For families spread out across the country, videos and video chats have become a meaningful way to share a baby's first steps, a birthday party or a loved one blowing a kiss.

But for people in prison, rules limiting access to the Internet and cameras can make sharing these moments difficult. In Colorado Springs, an artist came up with a creative solution.

Like many proud parents, Nicole Garrens captured her son Zander's first steps on her cellphone. She wanted to share the video with her husband, Roy, but he recently went to prison in Texas.

"The last time he saw him he was between five and six months, and you know, he was crawling, and kind of standing up holding onto things," Garrens says. "But when a baby starts to walk, it's one of their biggest milestones, and it breaks my heart to know what he's missing."

Garrens moved to Florida after Roy was incarcerated, so she could be near her family. But she wanted to figure out a way for her husband to see the video.

"You know, pictures can only say so much," Garrens says. "They're still pictures."

While almost anyone with a smartphone can send or receive short videos these days, prisoners still have little access to technology. So Garrens went looking online for a creative solution. She found flipbooked.com, a small company that turns short videos into flipbooks.

The company's founder is Colorado Springs artist Liza Tudor. For her, this 19th century technology was the perfect solution to a 21st century problem. Tudor's ex-boyfriend had gone to prison, and she wanted to send him a video.

"We had a dog that we'd gotten together and she was getting really old," Tudor says. "Her name was Nala. And she was 13, and I was worried she was going to die soon, which she did. So I took a video of her giving me some kisses."

Before long, Tudor had written her own software to turn short videos into flipbooks.

"I've programmed to break it into frames and essentially lay it out in a contact sheet," Tudor says.

It looks like a sheet of stamps. She prints the images out, tears the paper along perforations and stacks them by number. When Tudor sends flipbooks to prisoners she just sends the printout in an envelope. The prisoners assemble the books themselves.

Tudor's ex-boyfriend, Nick Wells, has been at the Limon Correctional Facility in eastern Colorado since 2011. He remembers when he got that first flipbook three years ago.

"The next thing I know, I'm in my cell, and I get mail ... and I saw my dog running around acting crazy, and it made me laugh," Wells says. "It brought the biggest smile to my face."

Tudor also sent him a flipbook of his young nephew.

"Being able to see him walk for the first time was just heartbreaking, at the same time ... overwhelming sense of joy," Wells says. "I get to be a part of that. When you look back at your life, those are the moments, these little tiny things, you know."

And those tiny moments aren't just about toddlers. Lori Kuhn lives in Los Angeles. She turned to Flip Booked with a video of her godson tying his tie for the first time.

"There are many milestones, and learning to tie your first tie something typically that your father teaches you," Kuhn says.
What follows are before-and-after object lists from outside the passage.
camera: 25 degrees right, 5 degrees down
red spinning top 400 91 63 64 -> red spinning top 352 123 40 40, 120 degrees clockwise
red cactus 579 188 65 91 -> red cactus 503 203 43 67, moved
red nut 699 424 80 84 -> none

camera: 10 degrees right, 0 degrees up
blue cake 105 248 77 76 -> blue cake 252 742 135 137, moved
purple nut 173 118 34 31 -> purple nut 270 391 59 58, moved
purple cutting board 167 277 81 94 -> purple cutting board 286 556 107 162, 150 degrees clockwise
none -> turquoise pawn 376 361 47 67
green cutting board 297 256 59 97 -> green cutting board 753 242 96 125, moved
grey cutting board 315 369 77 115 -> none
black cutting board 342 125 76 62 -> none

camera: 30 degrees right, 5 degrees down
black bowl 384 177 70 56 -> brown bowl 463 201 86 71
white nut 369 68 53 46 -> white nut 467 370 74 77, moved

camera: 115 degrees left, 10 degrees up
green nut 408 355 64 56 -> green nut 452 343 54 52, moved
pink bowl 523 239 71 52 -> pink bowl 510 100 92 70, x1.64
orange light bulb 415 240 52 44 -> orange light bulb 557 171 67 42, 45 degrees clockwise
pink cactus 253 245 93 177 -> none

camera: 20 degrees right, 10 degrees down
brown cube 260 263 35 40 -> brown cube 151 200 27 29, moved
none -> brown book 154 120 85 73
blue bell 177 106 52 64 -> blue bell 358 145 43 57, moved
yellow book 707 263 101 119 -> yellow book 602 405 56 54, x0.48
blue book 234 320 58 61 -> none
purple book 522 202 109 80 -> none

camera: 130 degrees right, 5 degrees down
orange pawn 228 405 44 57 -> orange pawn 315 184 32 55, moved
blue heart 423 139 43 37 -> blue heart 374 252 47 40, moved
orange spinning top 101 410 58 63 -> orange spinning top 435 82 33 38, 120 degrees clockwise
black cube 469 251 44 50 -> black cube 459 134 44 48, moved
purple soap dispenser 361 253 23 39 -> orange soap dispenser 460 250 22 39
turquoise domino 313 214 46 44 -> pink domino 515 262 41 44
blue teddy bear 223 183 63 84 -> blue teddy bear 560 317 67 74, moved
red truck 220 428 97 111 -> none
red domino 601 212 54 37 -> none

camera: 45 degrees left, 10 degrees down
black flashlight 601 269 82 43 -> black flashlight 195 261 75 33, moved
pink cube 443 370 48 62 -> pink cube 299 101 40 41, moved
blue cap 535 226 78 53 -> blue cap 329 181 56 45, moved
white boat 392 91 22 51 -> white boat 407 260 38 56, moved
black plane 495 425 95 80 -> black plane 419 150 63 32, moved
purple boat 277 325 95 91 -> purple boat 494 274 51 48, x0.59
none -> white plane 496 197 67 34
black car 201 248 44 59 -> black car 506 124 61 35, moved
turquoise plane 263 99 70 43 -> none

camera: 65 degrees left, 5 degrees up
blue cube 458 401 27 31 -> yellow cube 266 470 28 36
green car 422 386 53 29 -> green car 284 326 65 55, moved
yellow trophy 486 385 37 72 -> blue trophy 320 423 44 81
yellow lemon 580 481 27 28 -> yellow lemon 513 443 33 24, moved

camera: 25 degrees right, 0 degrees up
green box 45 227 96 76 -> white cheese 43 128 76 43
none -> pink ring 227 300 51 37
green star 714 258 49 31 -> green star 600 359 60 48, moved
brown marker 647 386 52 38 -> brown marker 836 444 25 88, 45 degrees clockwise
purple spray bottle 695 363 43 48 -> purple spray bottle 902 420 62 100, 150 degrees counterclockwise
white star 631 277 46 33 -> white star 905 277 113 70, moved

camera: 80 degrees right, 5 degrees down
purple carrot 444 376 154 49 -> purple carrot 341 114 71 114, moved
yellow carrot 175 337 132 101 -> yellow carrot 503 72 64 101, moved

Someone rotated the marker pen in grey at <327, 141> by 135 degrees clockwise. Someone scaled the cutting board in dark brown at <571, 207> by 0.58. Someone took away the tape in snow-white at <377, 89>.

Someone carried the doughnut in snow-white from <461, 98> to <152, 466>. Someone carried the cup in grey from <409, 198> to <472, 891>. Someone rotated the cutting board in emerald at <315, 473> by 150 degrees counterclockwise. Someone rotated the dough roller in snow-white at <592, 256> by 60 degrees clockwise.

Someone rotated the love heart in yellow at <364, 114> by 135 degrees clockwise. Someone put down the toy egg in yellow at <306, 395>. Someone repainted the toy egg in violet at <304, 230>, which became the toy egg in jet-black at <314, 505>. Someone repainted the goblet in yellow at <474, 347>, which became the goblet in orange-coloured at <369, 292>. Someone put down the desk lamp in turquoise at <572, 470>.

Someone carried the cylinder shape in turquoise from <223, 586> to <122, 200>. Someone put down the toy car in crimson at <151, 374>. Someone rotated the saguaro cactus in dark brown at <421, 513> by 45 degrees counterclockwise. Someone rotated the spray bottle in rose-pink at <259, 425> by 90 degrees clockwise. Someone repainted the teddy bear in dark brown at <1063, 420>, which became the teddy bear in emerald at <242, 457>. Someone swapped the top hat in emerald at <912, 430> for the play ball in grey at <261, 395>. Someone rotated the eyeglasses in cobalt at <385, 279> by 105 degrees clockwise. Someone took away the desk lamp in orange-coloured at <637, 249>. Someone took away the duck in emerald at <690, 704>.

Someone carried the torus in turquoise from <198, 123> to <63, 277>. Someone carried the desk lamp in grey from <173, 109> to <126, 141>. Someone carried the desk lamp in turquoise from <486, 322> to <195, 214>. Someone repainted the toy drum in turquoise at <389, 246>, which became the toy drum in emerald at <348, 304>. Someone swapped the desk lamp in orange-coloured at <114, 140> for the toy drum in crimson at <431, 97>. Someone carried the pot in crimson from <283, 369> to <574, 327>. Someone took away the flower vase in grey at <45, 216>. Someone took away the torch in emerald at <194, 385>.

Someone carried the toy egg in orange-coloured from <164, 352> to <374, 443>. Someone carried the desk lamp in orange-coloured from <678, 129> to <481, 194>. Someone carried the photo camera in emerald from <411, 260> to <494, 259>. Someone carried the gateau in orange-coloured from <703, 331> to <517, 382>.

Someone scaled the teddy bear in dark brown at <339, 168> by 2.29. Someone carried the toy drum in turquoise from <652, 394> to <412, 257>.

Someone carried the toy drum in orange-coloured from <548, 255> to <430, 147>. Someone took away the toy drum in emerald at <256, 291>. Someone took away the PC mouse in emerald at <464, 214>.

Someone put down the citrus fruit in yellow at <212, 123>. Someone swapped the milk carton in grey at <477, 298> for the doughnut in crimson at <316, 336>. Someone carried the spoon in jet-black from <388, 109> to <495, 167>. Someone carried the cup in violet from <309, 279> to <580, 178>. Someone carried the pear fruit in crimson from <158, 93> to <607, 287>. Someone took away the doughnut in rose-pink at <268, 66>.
Her godson's dad, Wayne Boatright, is currently serving a 7-year sentence in San Quentin. He was overjoyed.

"It's beautiful," Kuhn says. "It's heartbreaking. I can't even put it in words. I'm glad I was there to capture it and share it with Wayne."

Even if it becomes easier to send personal videos directly to prisoners, Flip Booked users say there's something magic about being able to hold a little bit of time in your hands.